Labor backs ‘a metre matters’ campaign

by / Friday, 07 February 2014 / Published in Media release

A re-elected Labor government will implement minimum one-metre passing legislation to improve safety for all road users.

The Minister for Infrastructure, David O’Byrne, made the commitment with World Junior Cycling Champion, Lauren Perry and signed the ‘a metre matters’ petition with members of the Amy Gillett Foundation.

“With more Tasmanians cycling as a healthy alternative transport option, we need to ensure our road environment is safe for all road users.

“Improving protection for vulnerable road users and creating a better shared understanding of what is the right behaviour to use on the road is a priority for Labor,” Mr O’Byrne said.

“A Labor government will conduct a trial mandating a minimum passing distance of one metre by drivers when overtaking bike riders, similar to the trial that is planned in Queensland.”

Minister O’Byrne also announced that he has asked the Road Safety Advisory Council to create a new Cycling Safety Steering Committee.

“Despite significantly less Tasmanians needlessly losing their lives on our roads ever year, there is still more work to do.

“This Committee will be another critical part of our approach to road safety in Tasmania.

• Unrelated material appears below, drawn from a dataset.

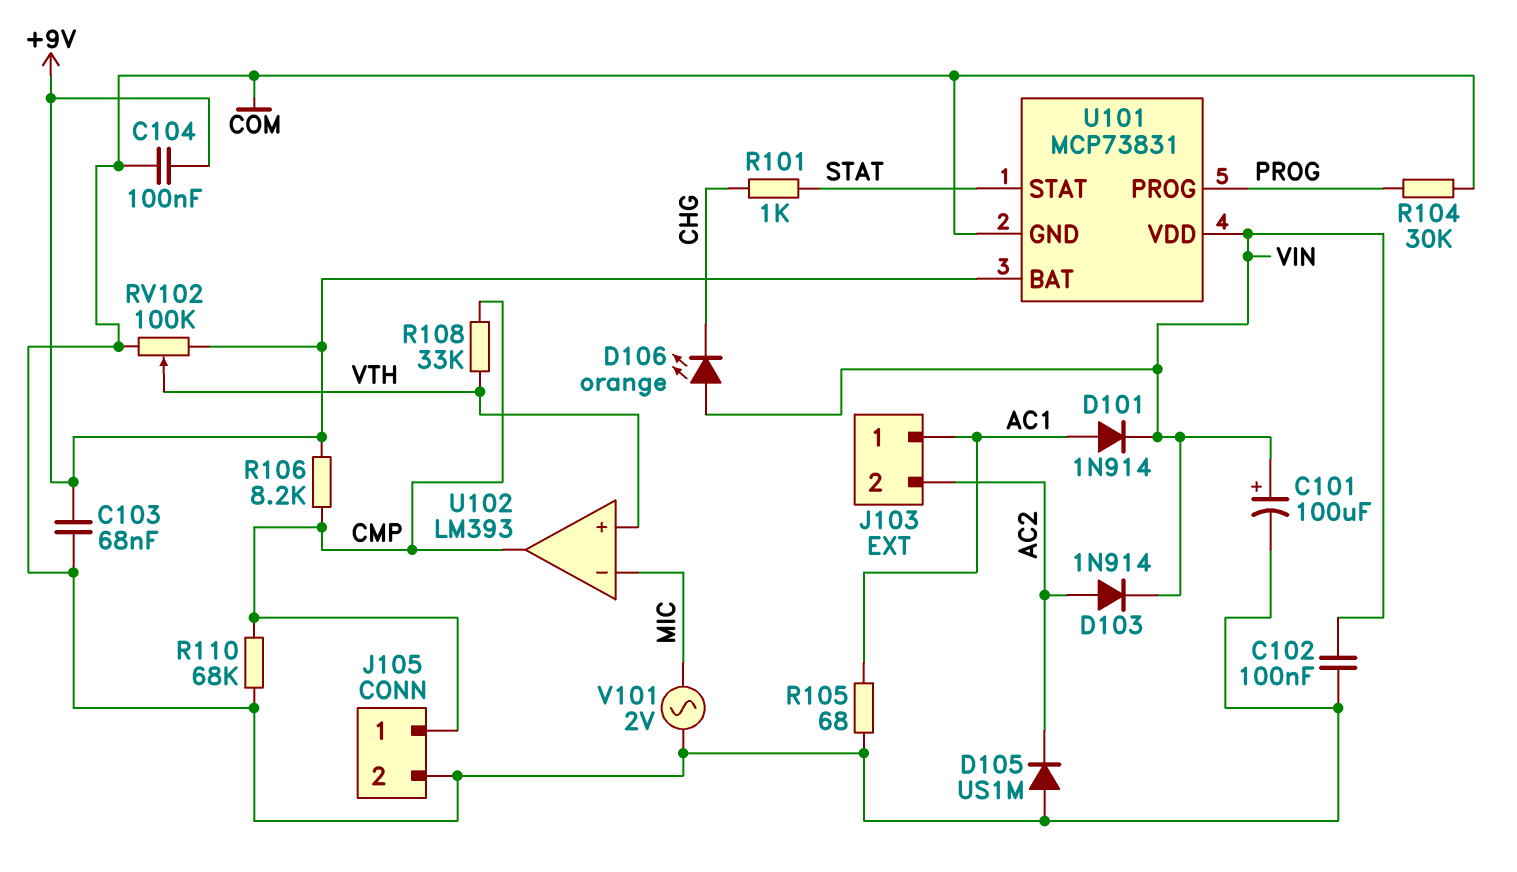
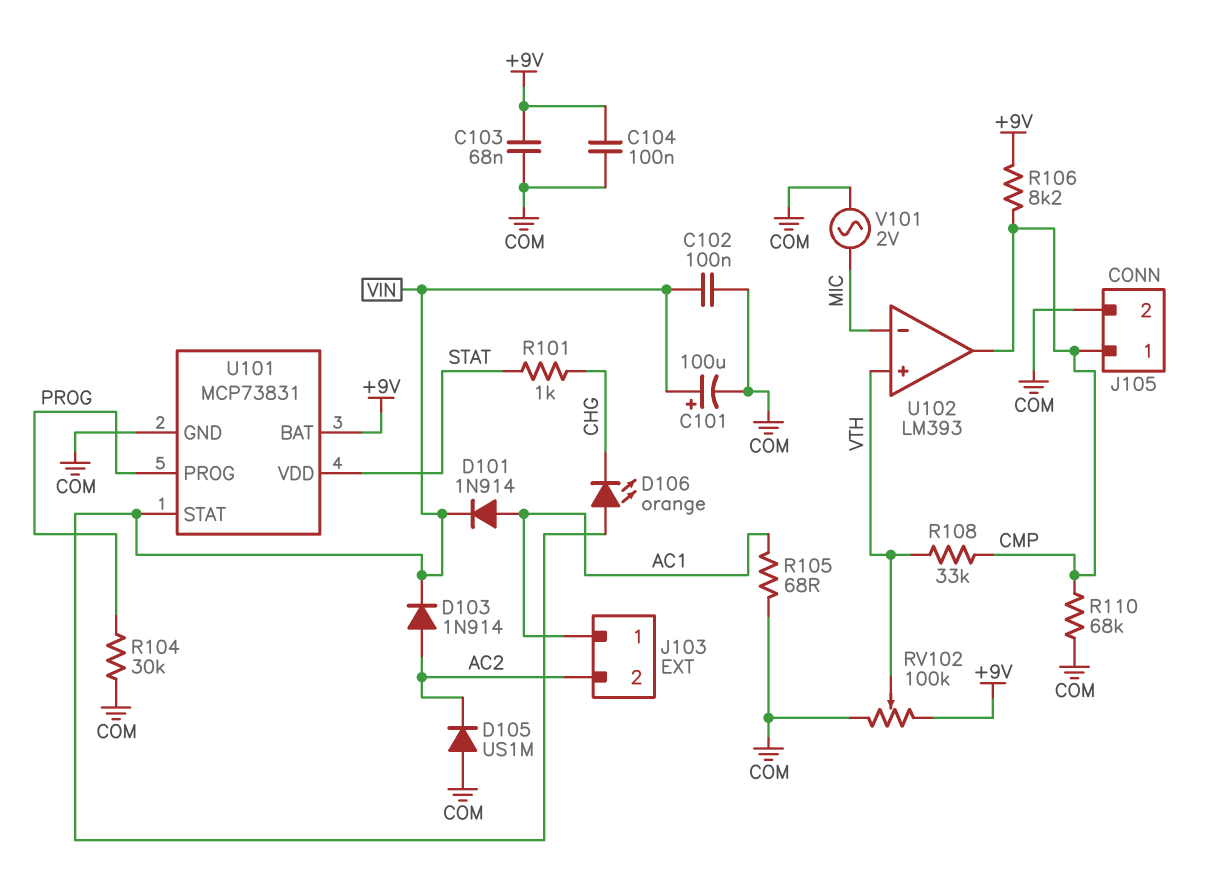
U101 pin STAT: STAT -> VIN
U101 pin VDD: VIN -> STAT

“The Committee will provide advice on prioritisation of a suite of initiatives to address issues around cycling safety, including education, infrastructure and communication of road rules.

“The Committee will not only include cycling organisations like Tasmanian Bicycle Council, Cycling Tasmania and the Amy Gillett Foundation, but also include motor vehicle user groups and Tasmania Police.

“As a priority we will also develop a Tasmania specific education and awareness campaign with the Amy Gillett Foundation.”

Tracey Gaudry, CEO of the Amy Gillett Foundation said it is a significant step forward to have Tasmanian Labor’s backing for minimum overtaking distance legislation.

“Bike riders hit from behind by a motor vehicle are one of the leading causes of bike related fatalities in Australia. Clarity of minimum distance requirements to overtake bike riders safely has multiple benefits for bike riders and drivers alike,” said Ms Gaudry.

Collin Burns, Executive Officer Cycling Tasmania said they are pleased that the State Government is recognizing bike riders as legitimate road users and are committed to providing them with the minimum protective space required of one metre.

“This legislation accompanied by education, awareness and enforcement will ultimately save the lives of our most vulnerable road users,” he said.